BAGUIO, Philippines – The Supreme Court (SC) en banc announced on Wednesday, April 10, that local government units (LGUs) will get new and bigger Internal Revenue Allotment (IRA) shares starting in 2022 only.

The SC en banc affirmed its ruling from July 2018 that reinterpreted the “just share” of LGUs, so that the IRA will now be sourced from all national taxes and not just national internal revenue taxes.

It means LGUs would now be able to get a cut from franchise fees and customs duties which the government did not share with them before, University of the East law professor Lyssa Grace Pagano told Rappler in an earlier interview.

But it will not have a prospective application, and will not start right away.

“The Supreme Court clarified that the adjusted amounts of the IRAs of the LGUs is deemed effective only after the finality of the ruling of the Court. Hence, the adjusted amounts will be given to the LGUs starting with the 2022 budget cycle,” said SC Spokesman Brian Keith Hosaka in a news conference on Wednesday.

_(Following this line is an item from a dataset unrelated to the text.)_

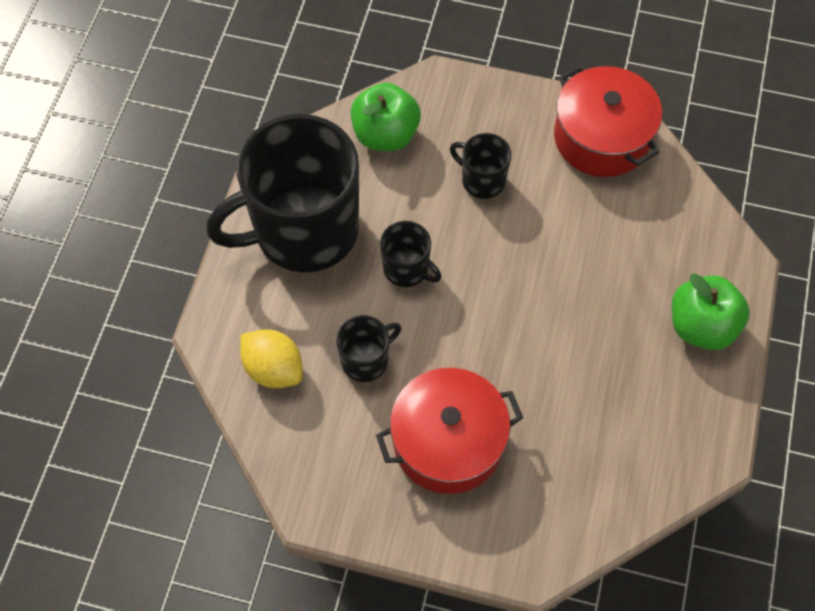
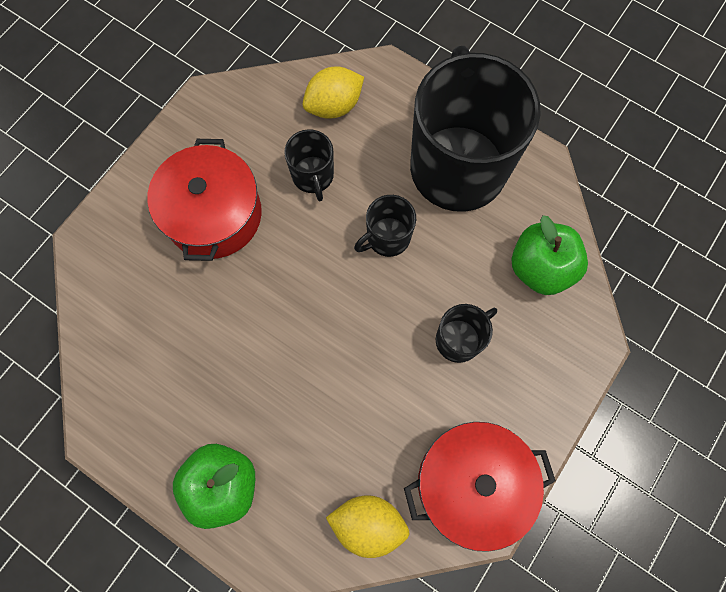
camera: 110 degrees right, 10 degrees up
(672, 202) = (368, 523): none -> yellow lemon

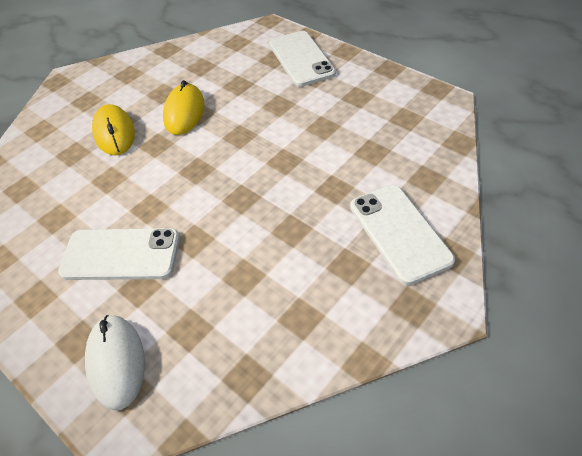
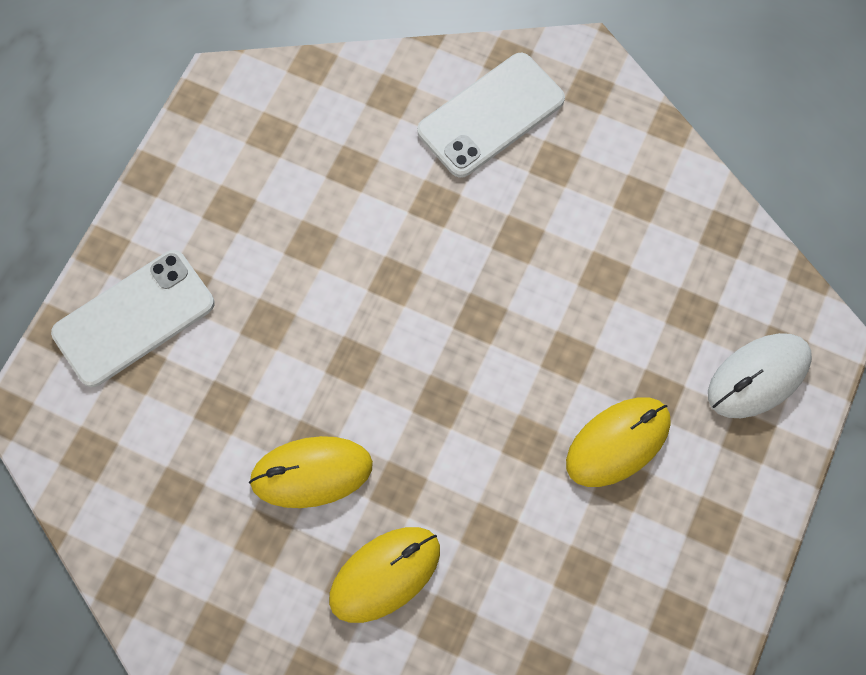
camera: 110 degrees left, 20 degrees up
(121, 254) = (618, 442): white phone -> yellow mouse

Hosaka said that the SC will give way to government to compute the new IRA.

“I believe there’s a 3-year period for which the government will have to compute and probably collect all these national taxes, so starting 2019, you have 3 years, the LGUs will start receiving the adjusted amount by 2022,” Hosaka said.

The SC denied the appeal of the government to reverse the reinterpretation of a local government’s “just share.” The budget department under then-secretary Benjamin Diokno expressed concerns that increasing IRA would lead to an “unmanageable fiscal deficit.” 

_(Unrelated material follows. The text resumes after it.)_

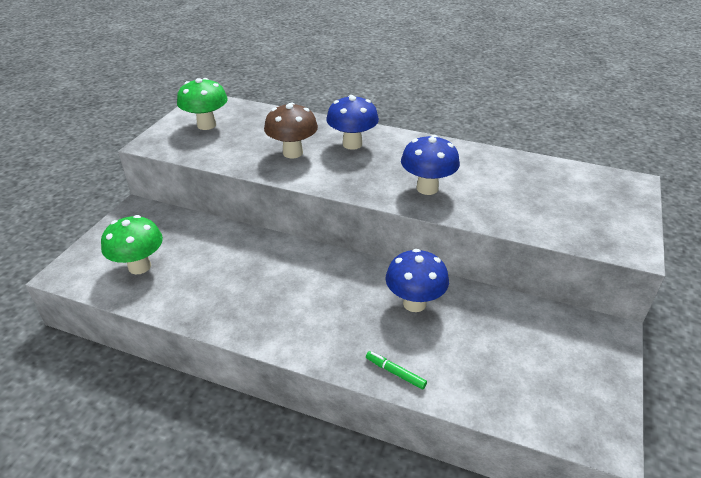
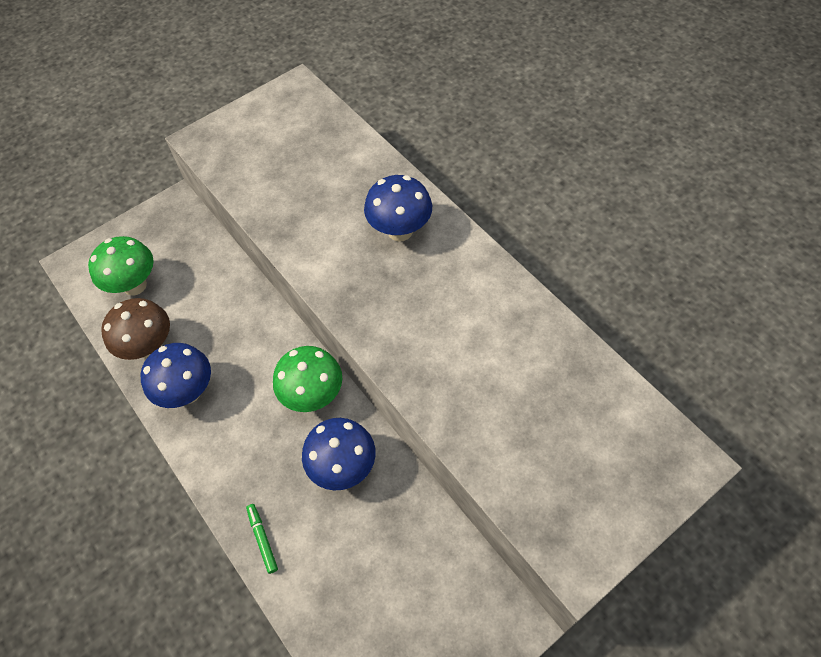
camera: 35 degrees right, 20 degrees up
(206, 125) = (271, 131): green mushroom -> green mushroom (313, 396)
(292, 153) = (326, 217): brown mushroom -> brown mushroom (149, 347)
(427, 188) = (425, 344): blue mushroom -> blue mushroom (188, 392)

Under the Local Government Code, the LGUs are supposed to get 40% of national wealth. In the old interpretation of what constitutes “just share,” the 40% comes only from Bureau of Internal Revenue (BIR) collections.

In the 2018 General Appropriations Act, the LGUs got P522.7 billion under the IRA.

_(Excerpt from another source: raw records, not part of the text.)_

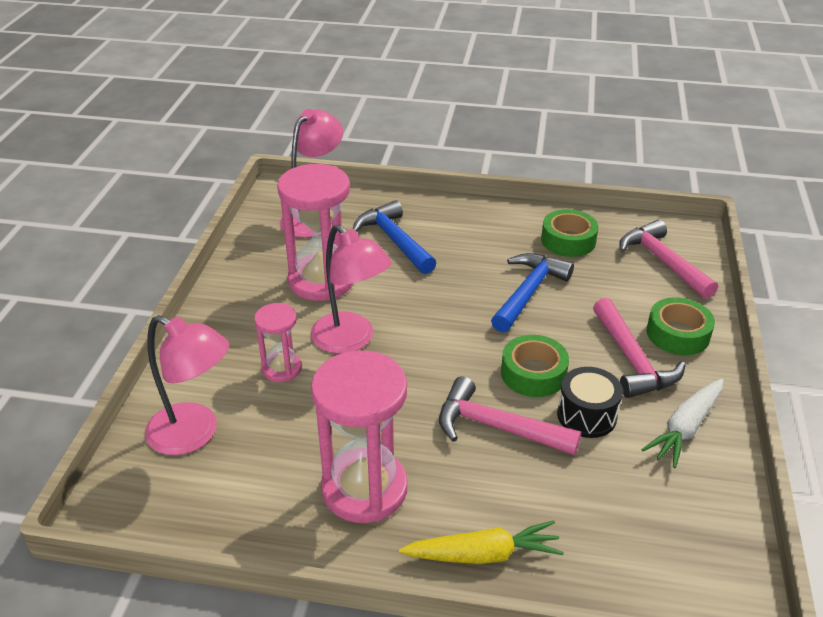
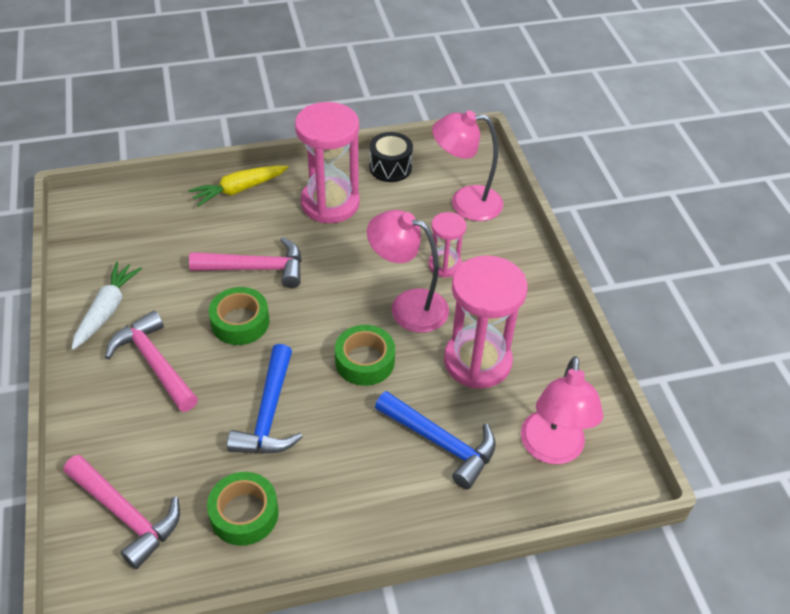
camera: 155 degrees right, 10 degrees up
(586, 415) = (188, 298): black drum -> black drum (390, 168)
(678, 334) = (110, 407): green tape -> green tape (365, 361)

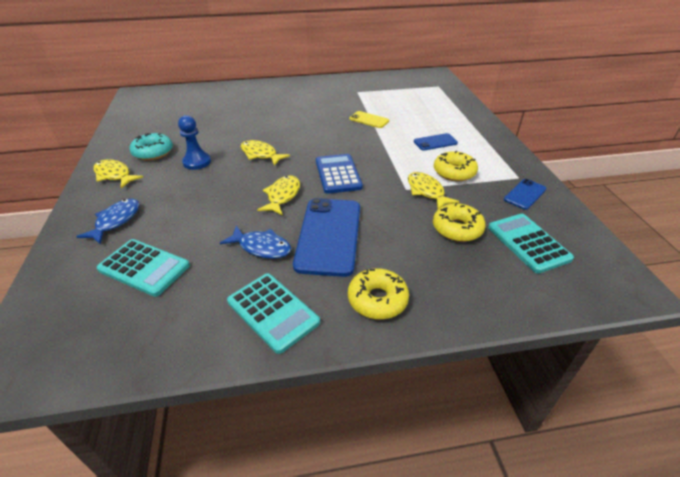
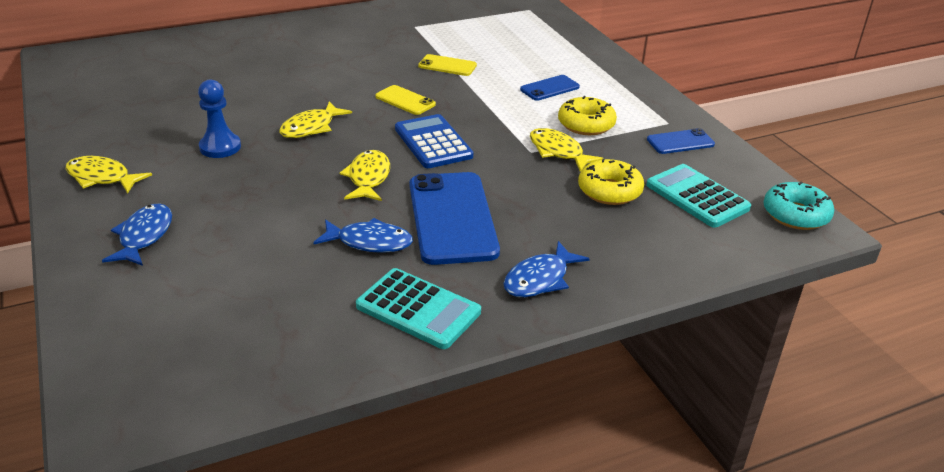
camera: 15 degrees left, 5 degrees down
(144, 267) = (221, 285): turquoise calculator -> none
(153, 152) = (143, 140): turquoise donut -> turquoise donut (795, 215)
(261, 154) = (311, 127): yellow fish -> yellow fish turned 75 degrees counterclockwise
(331, 141) = (405, 100): none -> yellow phone
(377, 299) = (540, 279): yellow donut -> blue fish
(525, 194) = (680, 142): blue phone -> blue phone turned 45 degrees clockwise

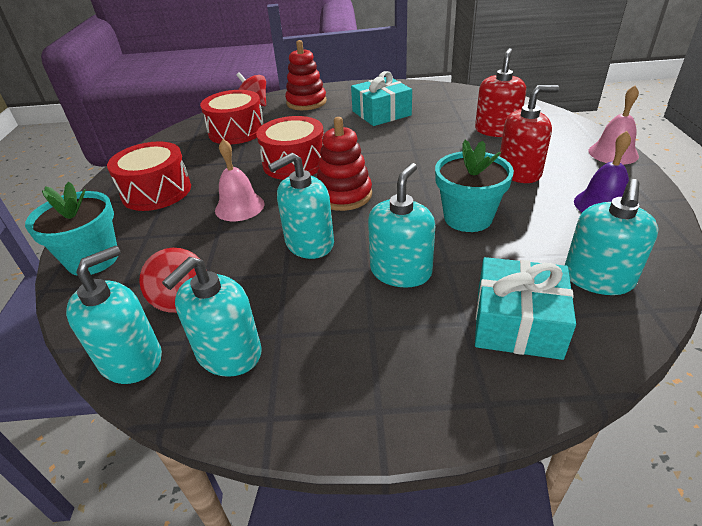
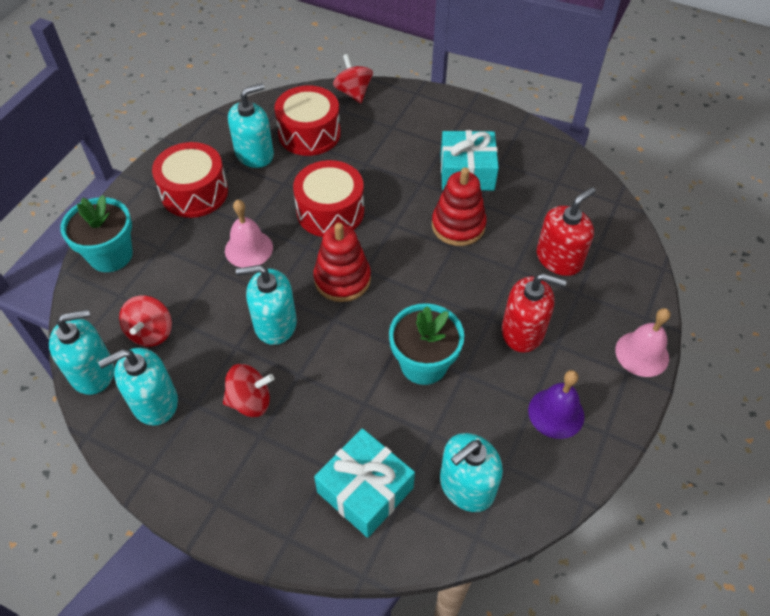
camera: 25 degrees right, 15 degrees up
(306, 102) = (406, 115): red stacking toy -> red stacking toy (458, 226)
(336, 307) = (250, 401): none -> red spinning top
(400, 271) = (322, 393): turquoise soap dispenser -> turquoise soap dispenser (254, 154)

Senator Ralph Recto, who has been pushing for a bigger IRA, said that if customs duties were included, the IRA in 2018 would have been P644 billion.

An appeal was also filed asking the Court to give to the LGUs their rightful share under the new interpretation starting from 1992. The en banc also denied that appeal.

The Court, in ruling such, reiterated the ‘operative fact’ doctrine,” said Hosaka.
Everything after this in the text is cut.